Skin tests. Skin test response to various intradermally injected delayed hypersensitivity antigens such as Candida, mumps, and streptokinase-streptodornase provides an in vivo method to evaluate immune response. Reactions are measured at 24 and 48 hours. Various studies have shown a substantial correlation between lack of skin test reactivity to multiple antigens and an increased incidence of sepsis or postoperative complications and mortality. There is some disagreement in the literature on the predictive value of skin tests versus serum albumin levels, with the majority opinion favoring albumin. The major drawbacks to skin testing are the time interval required and the necessity for good injection technique.

Current status of tests for protein-calorie malnutrition

Patient screening for protein-calorie malnutrition. Although various institutions have different protocols, the most common practice that is emerging is to determine the percent of weight loss and the serum albumin level, either one alone or in combination, and to take into consideration the type of illness or therapy involved. Total lymphocyte count also seems to be widely used as an adjunctive test. The CHI is helpful if marasmus is suspected; serum albumin levels could be misleading if albumin were the sole criterion for possible malnutrition.

Tests to assess degree of deficiency. Serum albumin level is the most widely used single test. The CHI is also widely employed if marasmus is present.

Nutritional Deficiency Syndromes and Screening Tests
Overall nutritional status
1. Percent weight loss (at least 10% nondiuretic loss)
Marasmus (somatic protein and fat deficit due to total calorie deficiency; somatic protein = skeletal muscle lean body mass)
1. Somatic protein estimation
Creatinine-height index
Midarm circumference
2. Fat
Triceps skin fold thickness
Kwashiorkor (visceral protein deficit due to protein intake deficiency; visceral protein = liver-produced protein, including plasma proteins)
1. Serum albumin (or transferrin, prealbumin, retinol-binding protein)
2. Total lymphocyte count
3. Cell-mediated immunity
Mixed kwashiorkor and marasmus (deficit in both protein intake and total calories)
1. Tests abnormal in both deficiency groups.

Anthropometric measurements, serum transferrin determination, and tests of immune function are available but seem to be ordered more in university or research centers.

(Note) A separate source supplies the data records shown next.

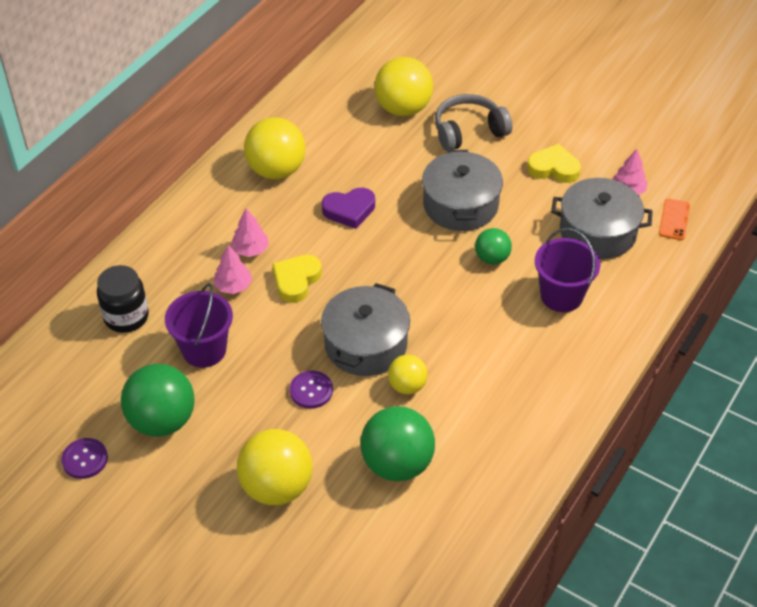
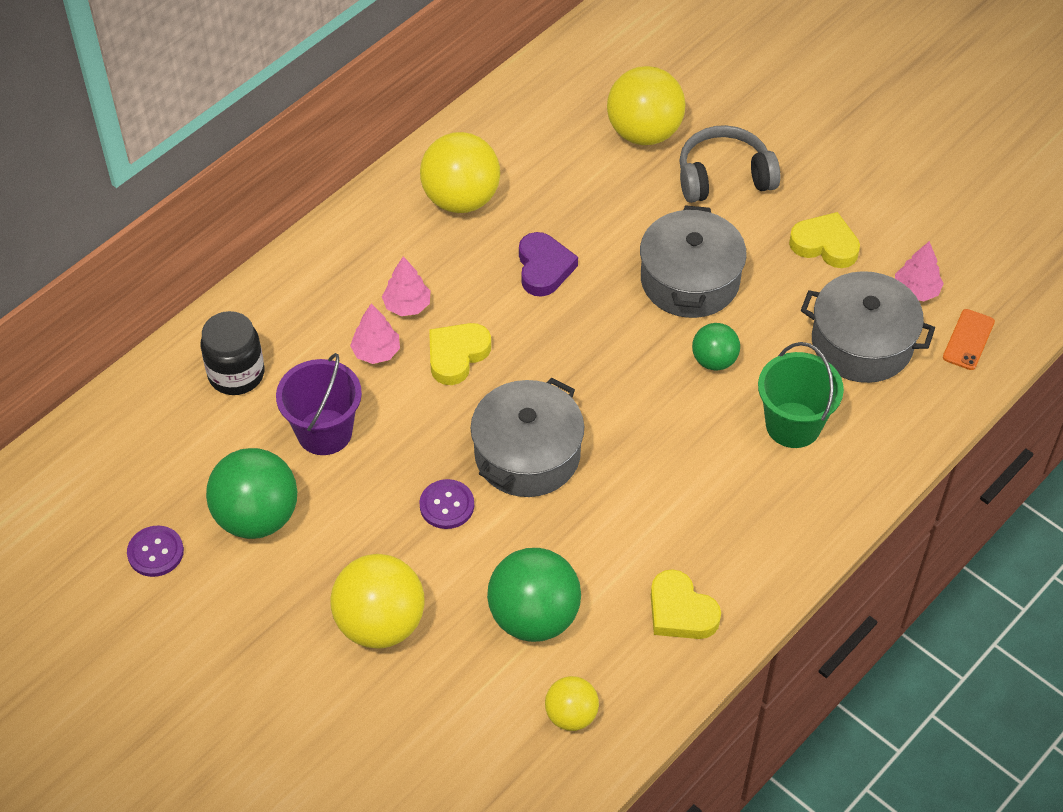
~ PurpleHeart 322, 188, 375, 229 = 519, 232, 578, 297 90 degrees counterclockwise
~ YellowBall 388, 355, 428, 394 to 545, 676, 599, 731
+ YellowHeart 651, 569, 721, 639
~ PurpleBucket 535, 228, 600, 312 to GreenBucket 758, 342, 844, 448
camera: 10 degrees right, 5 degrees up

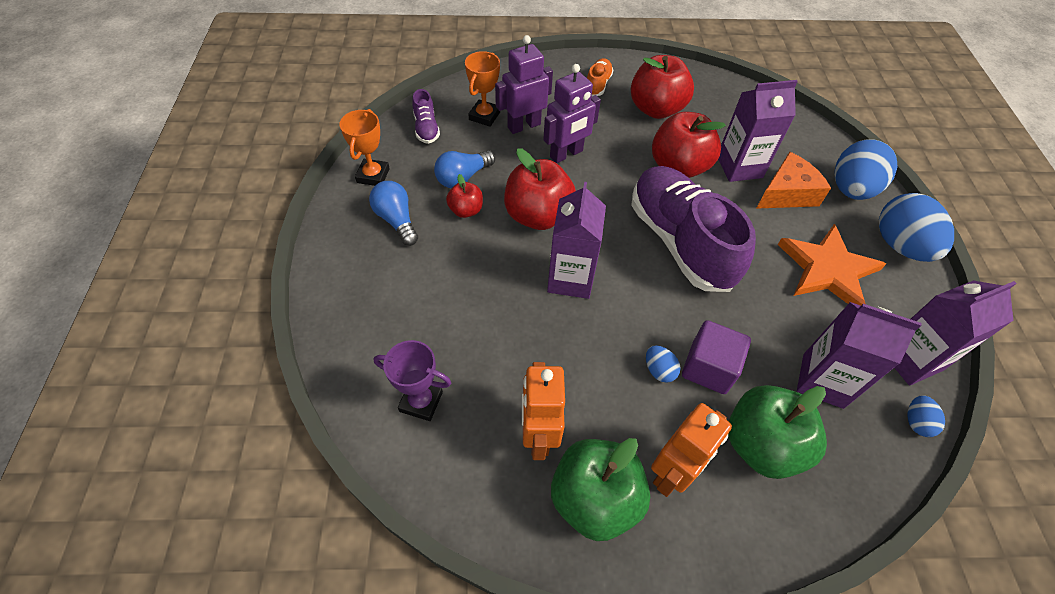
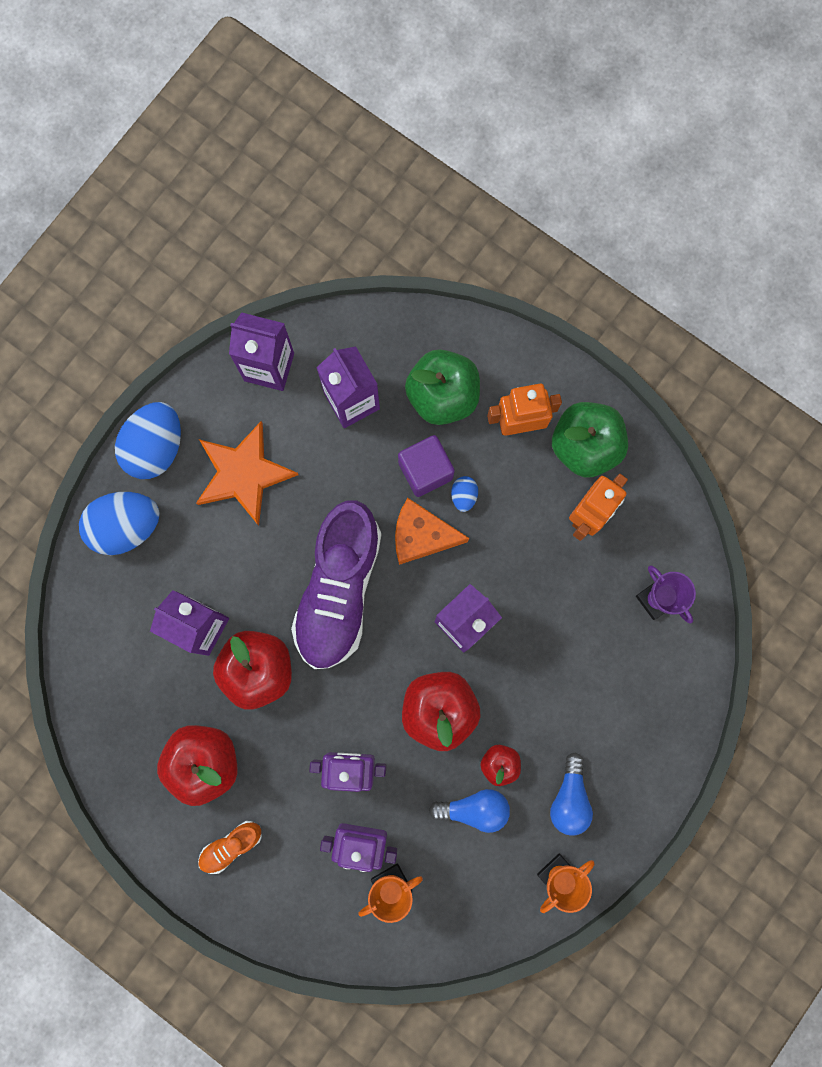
~ OrangeCheese 756, 152, 831, 209 to 395, 498, 469, 565
- PurpleShoe 412, 89, 440, 144
- BlueEgg 907, 395, 945, 437
camera: 140 degrees left, 25 degrees up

Tests to differentiate categories of malnutrition. In classic kwashiorkor, anthropometric measurements and CHI values are relatively normal, whereas serum albumin levels and other tests of visceral protein status are decreased. In classic marasmus, anthropometric measurements and the CHI are decreased, whereas results of visceral protein adequacy tests may be normal. Although immune status test results are depressed in severe marasmus, over the broad spectrum of marasmus severity they are not as severely affected as in kwashiorkor. It must be emphasized that patients may have some combination of overall protein-calorie deficiency and of severe protein loss and therefore may not have clear-cut differential test patterns.

Tests to guide nutritional therapy. Serum albumin levels and total lymphocyte count are still the most commonly used parameters of therapeutic response. Because serum albumin has a relatively long half-life and changes relatively slowly in response to renourishment, and also because fluid shifts influence albumin levels, an increasing number of investigators use serum transferrin or prealbumin levels rather than albumin levels to monitor therapy. Some find that urinary nitrogen excretion data are very helpful in determining when a positive nitrogen balance has been achieved, but others do not believe that it is necessary.